Elle a utilisé au moins trois identités de combattant et séduit ou convaincu une quinzaine d'apprentis djihadistes qu'elle incitait tantôt au départ en Syrie, tantôt à commettre des attaques en France. La personnalité d'Inès Madani, aujourd'hui âgée de 21 ans, sera au cœur du procès de l'attentat raté des bonbonnes de Notre-Dame, qui s'ouvre lundi à Paris. Au côté du "commando de femmes" arrêté en 2016, elle encourt la réclusion criminelle à perpétuité pour "association de malfaiteurs terroriste criminelle".
"Une très grand solitude physique et affective"
Post-adolescente en surpoids, déscolarisée, timide, Inès Madani est d'abord embrigadée par une voisine très radicalisée, qu'elle admire. "C'est un processus complexe", estime son avocat, Me Laurent Pasquet-Marinacce, évoquant une rencontre "décisive". Lorsque sa voisine part en Syrie, Inès Madani ambitionne de la rejoindre. Mais elle échoue et se réfugie dans la djihadosphère.
Derrière son écran, dans une impasse pavillonnaire de Tremblay-en-France, la jeune femme, tout juste majeure, devient alors un séducteur, dominateur et manipulateur. Elle possède jusqu'à quinze lignes de téléphone pour faire vivre ce double virtuel, un soi-disant combattant rentré de Syrie. "Son environnement amical est inexistant, il y a une très grande solitude physique et affective, un très grand isolement au sein-même de sa famille", analyse son conseil. "Cela va lui permettre de vivre dans le virtuel des relations affectives qu'elle ne parvient pas à nouer dans la réalité."
"J'étais dans une secte, dans un état second"
"Et puis, il y a des consignes qui vont lui être données à distance, par des hommes en Syrie", souligne Me Laurent Pasquet-Marinacce. Rachid Kassim, "inspirateur" de plusieurs attaques commises sur le sol français et présumé mort en Syrie, fait partie des accusés du procès qui doit durer jusqu'au 11 octobre. Manipulée ou pas, c'est par le biais de ce "profil" virtuel que la post-adolescente rencontrera Ornella Gilligmann, une trentenaire radicalisée avec qui elle ralliera Paris pour y abandonner une 306 contenant six bonbonnes de gaz avant de tenter de la faire exploser.

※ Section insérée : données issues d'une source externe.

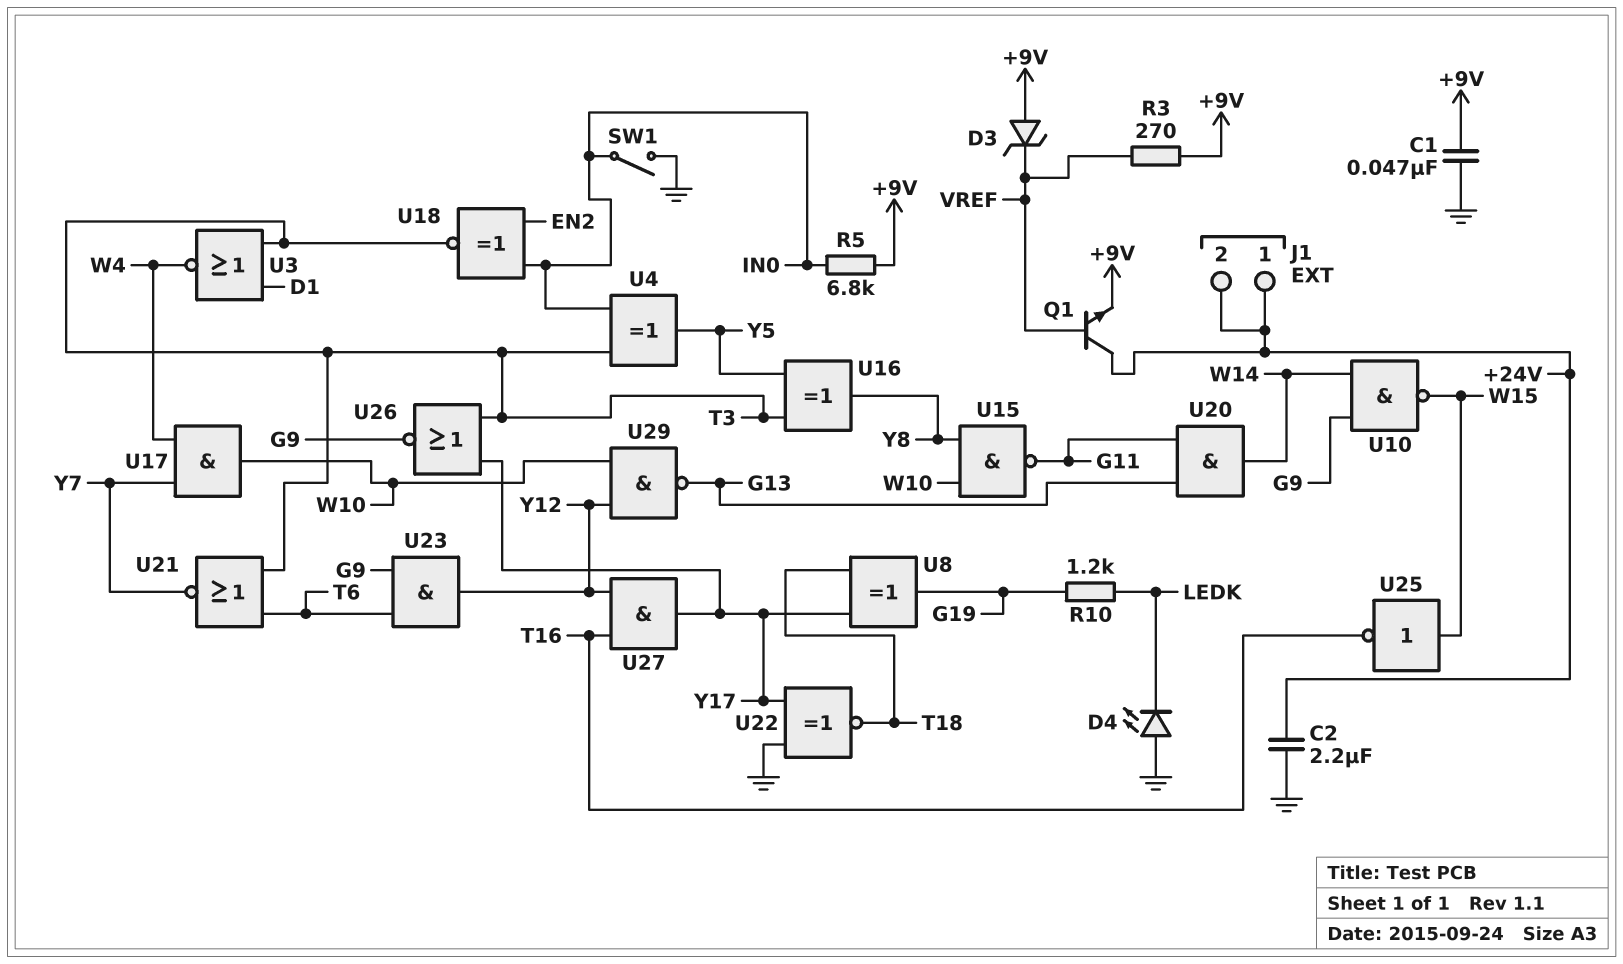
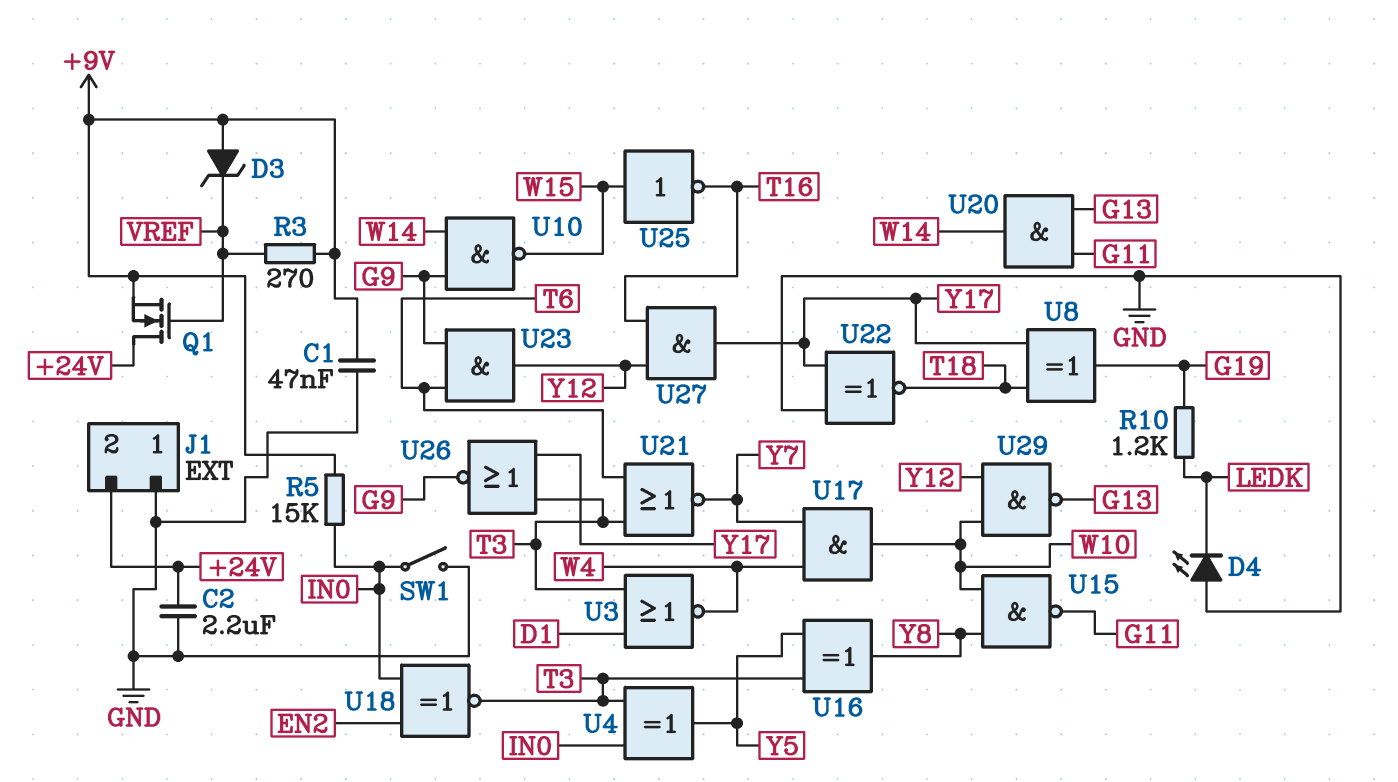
J1 pin 1: +24V -> GND
Q1: NPN (B VREF, C +24V, E +9V) -> NMOS (G VREF, D +24V, S +9V)
R5: 6.8k (+9V, IN0) -> 15k (+9V, IN0)

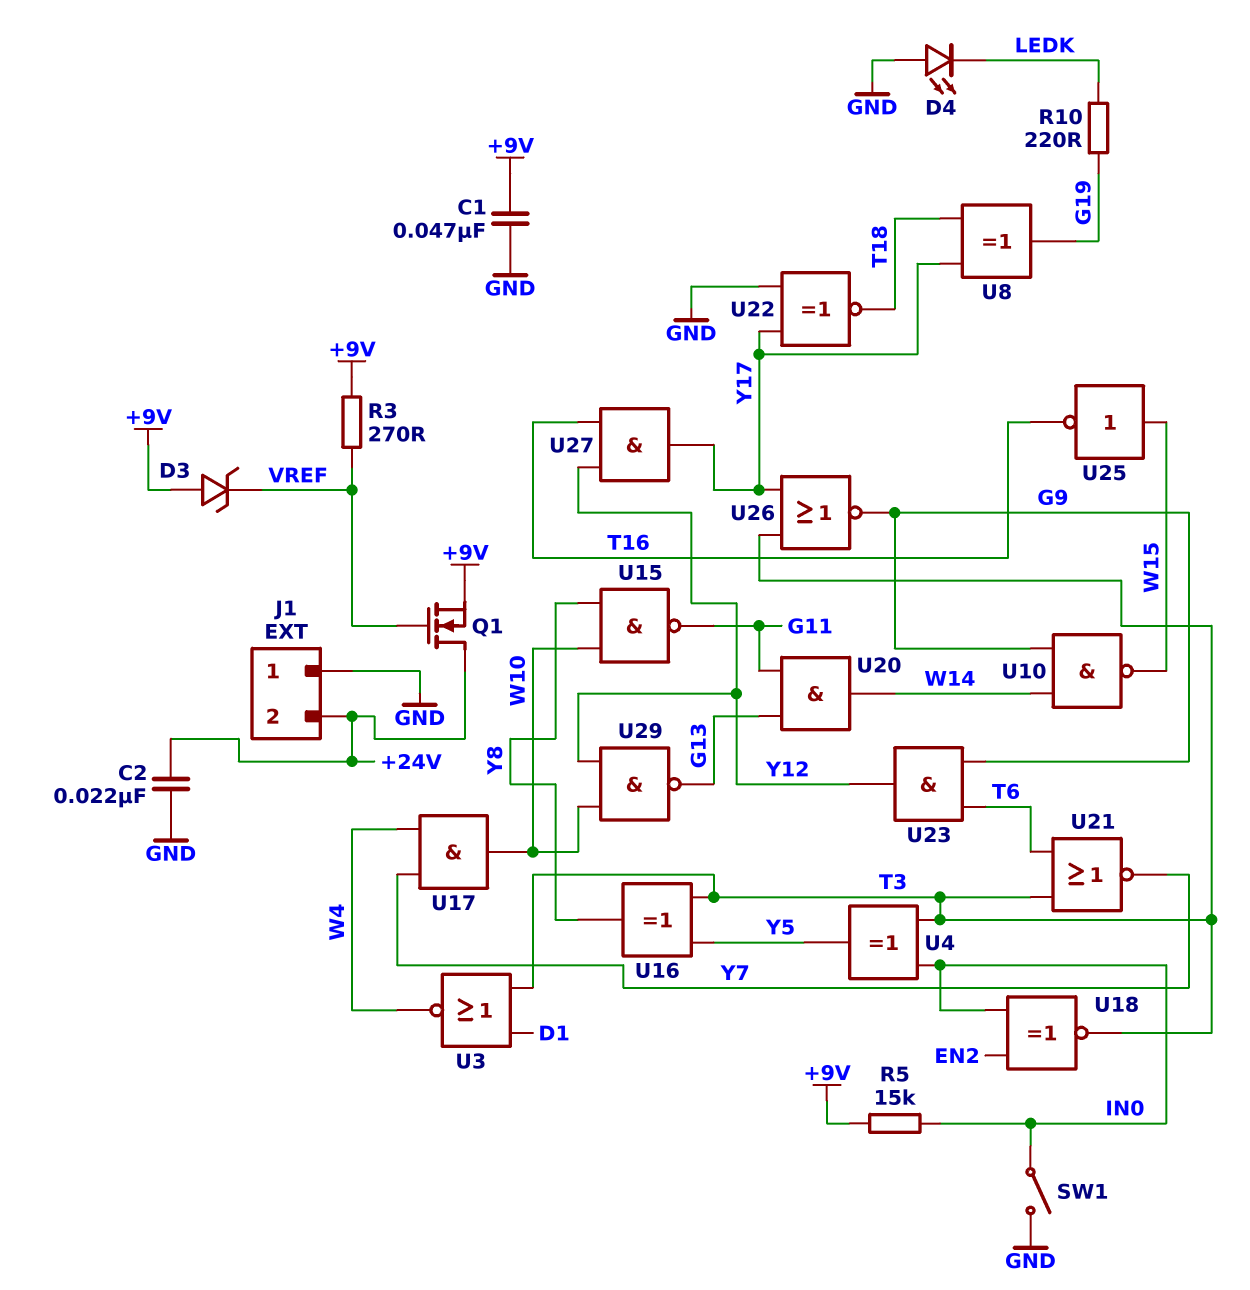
C2: 2.2uF (+24V, GND) -> 22nF (+24V, GND)
R10: 1.2k (G19, LEDK) -> 220 (G19, LEDK)

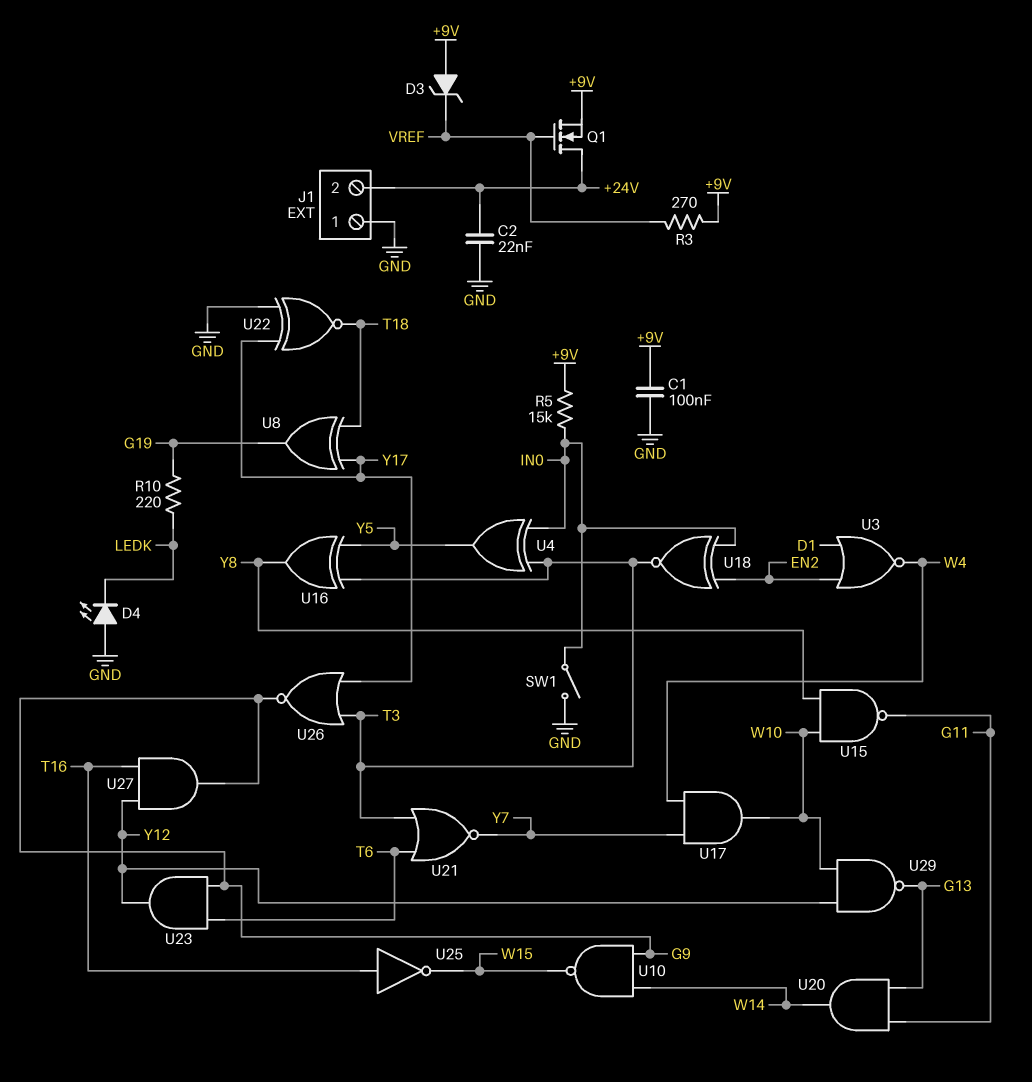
C1: 47nF (+9V, GND) -> 100nF (+9V, GND)
U3: NOR (in D1, in T3, out W4) -> NOR (in D1, in EN2, out W4)
U25: NOT (in W15, out T16) -> NOT (in T16, out W15)
U27: AND (in T16, in Y12, out Y17) -> AND (in T16, in Y12, out G9)

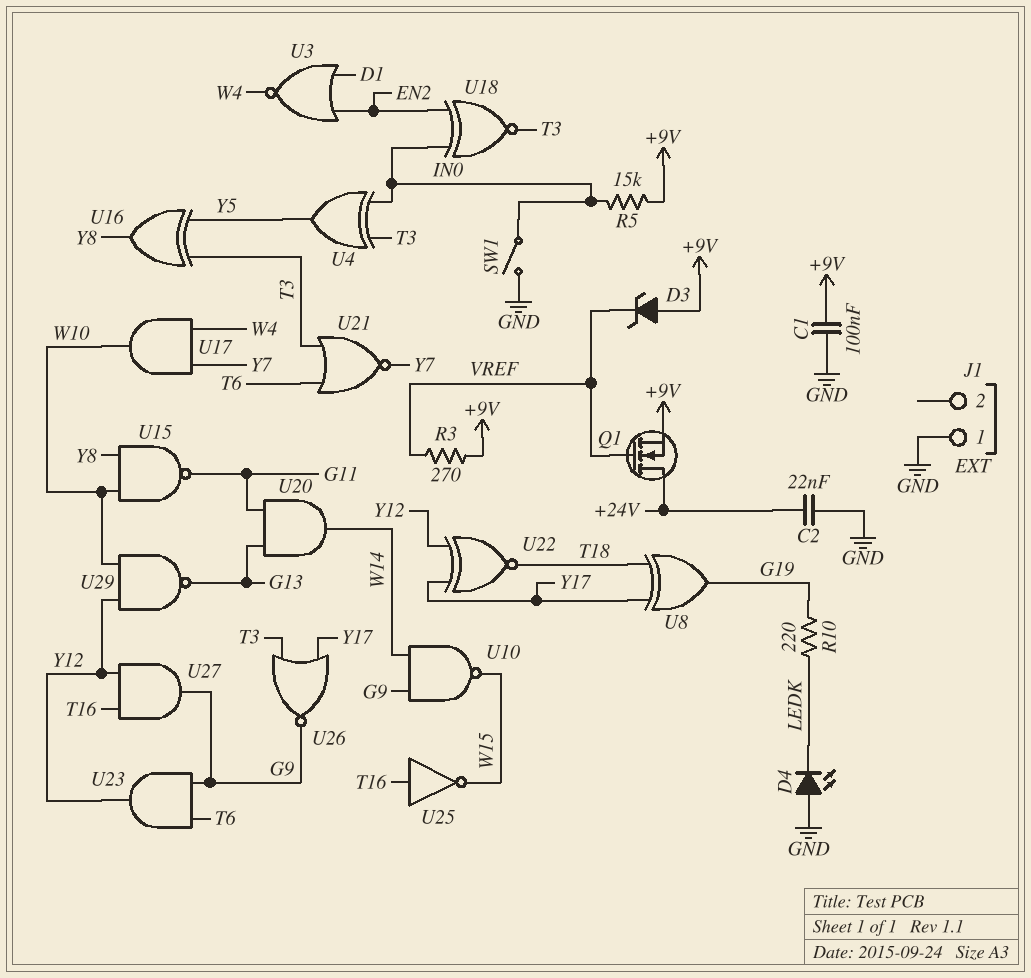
J1 pin 2: +24V -> none
U22: XNOR (in GND, in Y17, out T18) -> XNOR (in Y12, in Y17, out T18)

"J'étais dans une secte, dans un état second", estime aujourd'hui Inès Madani. Dans son expertise, le psychiatre note que la jeune femme a fait preuve d'une grande habileté pour faire durer le subterfuge : certains de ses interlocuteurs ont encore du mal à admettre que ce djihadiste qu'ils ont admiré n'ait jamais existé. "Je pense que c'est encore assez mystérieux pour elle, la manière dont elle s'est laissée prendre dans cet engrenage", avance encore l'avocat de l'accusée. "Aujourd'hui, c'est-à-dire près de trois années après, pour reprendre l'expression du psychiatre qui l'a expertisée, je crois qu'elle regarde celle qu'elle était à l'époque avec étrangeté."